O Conselho Nacional de Justiça (CNJ) está julgando o pedido de anulação das promoções de 17 juízes ao cargo de desembargador do Tribunal de Justiça de Minas Gerais, entre 2006 e 2009. A denúncia foi encaminhada ao CNJ pela Associação Nacional dos Magistrados Estaduais há pouco mais de dois anos.
Segundo essa entidade nacional que representa os juízes, o tribunal privilegiou parentes de desembargadores e ex-dirigentes de outra entidade de classe em detrimento de juízes mais antigos.
A crítica é que não foram observados critérios como antiguidade e produtuvidade e algumas promoções foram feitas de forma oculta, sem edital publicado. O tribunal mineiro informa, por meio da assessoria, que vai aguardar a decisão final do CNJ.
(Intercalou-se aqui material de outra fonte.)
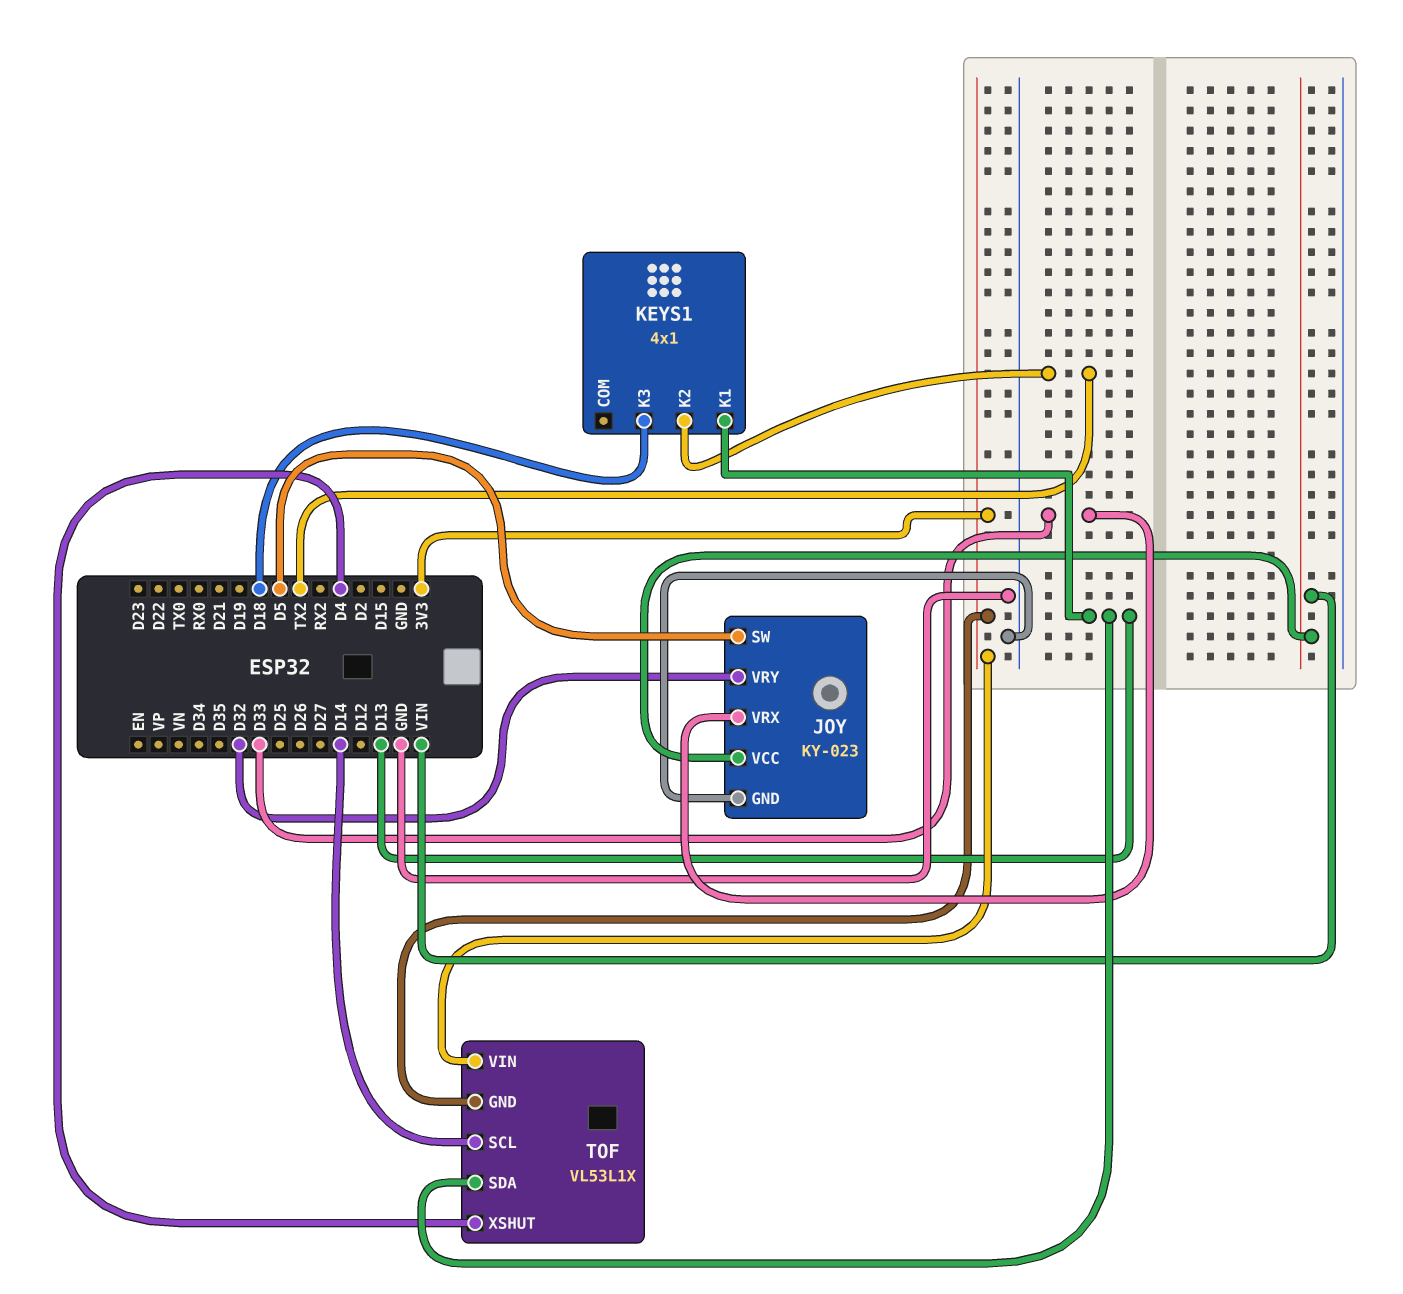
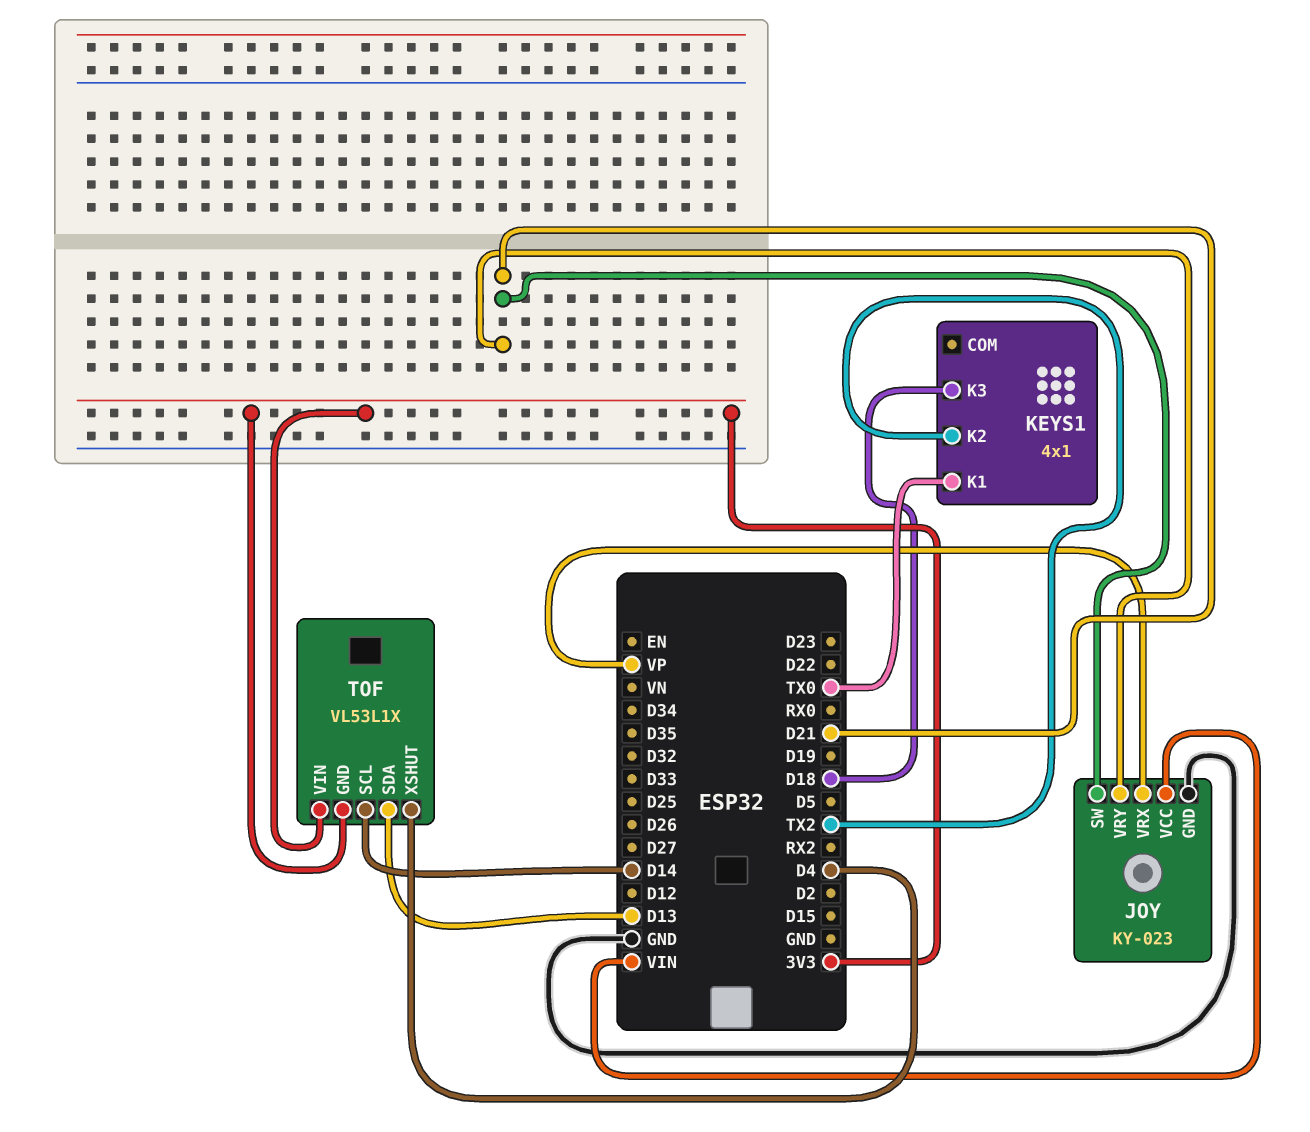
JOY pin SW: D5 -> D21
JOY pin VRX: D33 -> VP
JOY pin VRY: D32 -> D21
KEYS1 pin K1: D13 -> TX0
Por enquanto, dois conselheiros do CNJ já votaram. Para ambos, as promoções são ilegais. Eles não concordam quanto às decisões a serem tomadas. Jorge Hélio Chaves de Oliveria pede a anulação das promoções por considerar que os atos "não podem ser convalidados com o tempo". O relator, Fernando Tourinhio Neto, votou pela manutenção das promoções e a resolução só valeria para os próximos casos.
O julgamento foi suspenso em dezembro, após pedido de vista (tempo para análise do processo) e deve ser retomado no mês que vem. O tribunal conta com 130 cargos de desembargadores e dez vagas ainda precisam ser ocupadas. As informações foram publicadas no jornal Folha de S. Paulo nesta terça (10).